In fondo oggi, a tutti i livelli ed in tutti i settori, si chiede il raggiungimento di elevati standard di qualità.

Certo non è semplice che un'organizzazione quale quella della scuola raggiunga presto e bene livelli di eccellenza per tutti i 750.000 docenti su cui può contare ma non è nemmeno pensabile la si possa raggiungere con gli strumenti ed i metodi finora adottati.

Nè tanto meno credo si possa contare su personale degli ex-Provveditorati o, oggi, dei Nuclei dell'Autonomia: mia moglie mi riferisce che in quindici anni di servizio pochissime sono state le occasioni di incontro e in sostanza poco si conosce sui compiti che tali soggetti sono chiamati ad assolvere (a conferma di uno scollamento di comunicazione tra la parte "istituzionale" e quella "operativa" della scuola).

E' necessario quindi, per ragioni di "vicinanza e sensibilità" ai problemi, attivare un processo di selezione, con criteri oggettivi, tra gli insegnanti, di predisporre per loro un piano formativo e quindi di istituzionalizzare delle figure professionali, meglio se a livello distrettuale, con il preciso compito di accelerare e diffondere tra i Colleghi quella cultura dell'innovazione a cui tanti sforzi sono stati dedicati in fase progettuale, di rendere consapevoli tutte le componenti della scuola dei processi in atto e soprattutto di essere in grado di far loro accettare e condividere nuove metodologie didattiche. 

Si tratterebbe quindi di creare quel tessuto di raccordo, in loco, tra l'Istituzione scolastica centrale e le singole scuole attraverso soggetti con comprovata esperienza di insegnamento ma dotati, grazie ad uno specifico percorso formativo loro dedicato, di una più ampia visione delle problematiche attuali ed in grado pertanto di intervenire con maggiore naturalezza (ed in conseguenza di ciò ritengo con maggiore autorevolezza) nel percorso innovativo delineato.

Queste figure dovrebbero in una prima fase rapportarsi con i dirigenti scolastici e con le funzioni obiettivo al fine di concordare azioni di carattere generale oggettivamente necessarie per un progressivo adeguamento al "nuovo", per porre successivamente le basi per una dinamica di rapporti volti alla riqualificazione dell' "ambiente" di lavoro e per pianificare azioni di supporto ad una prima introduzione dei nuovi metodi e processi.

Tale attività dovrà poi essere gradualmente estesa a tutti i Colleghi con una specifica azione formativa.
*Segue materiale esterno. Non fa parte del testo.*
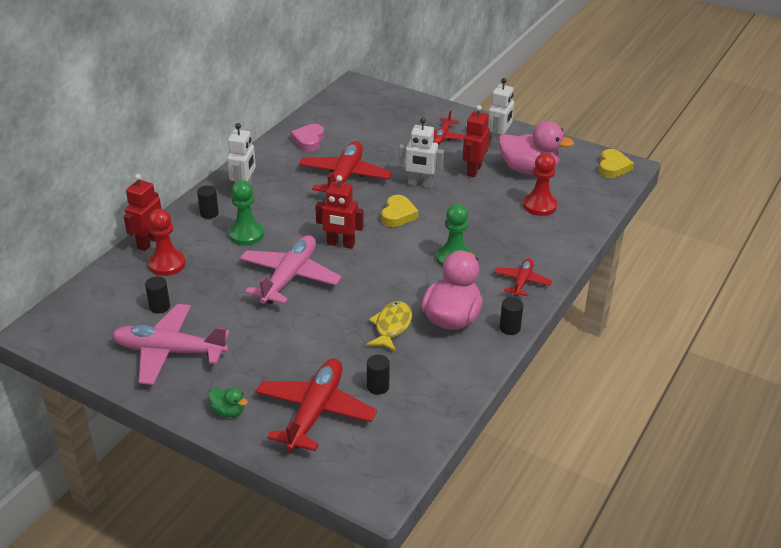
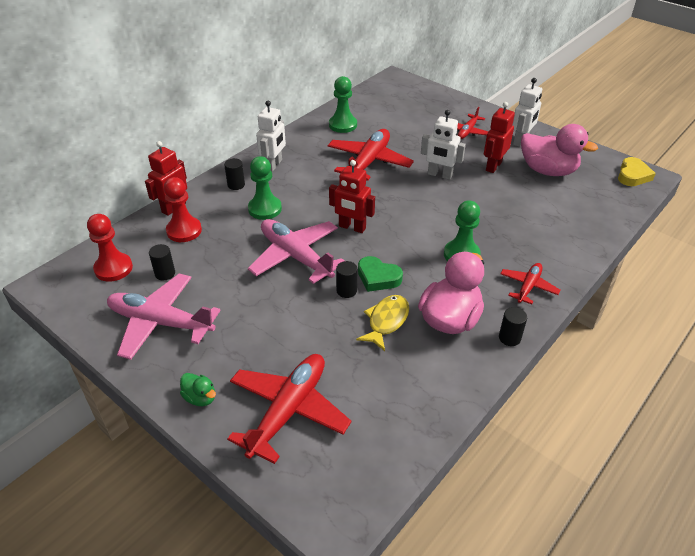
camera: 10 degrees right, 5 degrees up
(289, 277) = (295, 256): pink plane -> pink plane turned 75 degrees counterclockwise
(309, 141) = (343, 125): pink heart -> green pawn
(376, 288) = (378, 277): none -> green heart
(378, 386) = (359, 389): black cylinder -> black cylinder (346, 291)
(398, 215) = (413, 203): yellow heart -> none
(539, 206) = (555, 208): red pawn -> red pawn (113, 268)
Chi fosse delegato a ricoprire tale ruolo dovrebbe essere inquadrato al primo grado dirigenziale e potrebbe rappresentare, nel tempo, il naturale ricambio agli attuali dirigenti scolastici; in questa ipotesi la loro funzione verrebbe ad essere sostituita da chi avesse già ricoperto l'incarico di funzione-obiettivo che libererebbe pertanto questo ruolo a favore di colleghi che, nel frattempo motivati e formati, troverebbero spazio per iniziare un percorso di crescita professionale.
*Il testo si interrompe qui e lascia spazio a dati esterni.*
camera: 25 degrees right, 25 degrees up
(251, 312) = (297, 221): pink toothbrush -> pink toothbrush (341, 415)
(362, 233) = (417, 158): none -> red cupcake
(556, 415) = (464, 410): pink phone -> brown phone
Tutto ciò altro non è che il modo per poter introdurre anche nel mondo della scuola un sistema incentivante e di carriera.

Ritengo che interventi simili debbano essere attuati con estrema celerità poiché si corre il rischio che, con il passar del tempo, molti dei contenuti di questo processo riformatore si diluiscano e che dirigenti scolastici ed insegnanti, presi dai problemi del quotidiano, trascurino la sistematica applicazione di quei criteri operativi che possono portare a definizione il processo innovativo avviato con queste ultime riforme.

Concordo perfettamente con le considerazioni del Prof. D'AVOLIO in merito all'opportunità di sgravare le funzioni-obiettivo di parte del loro monte-ore onde poter concentrare l'attività per così dire di "progettisti" all'interno del normale orario scolastico al fine di poter essere fisicamente presenti ed a contatto con il dirigente scolastico e con i colleghi.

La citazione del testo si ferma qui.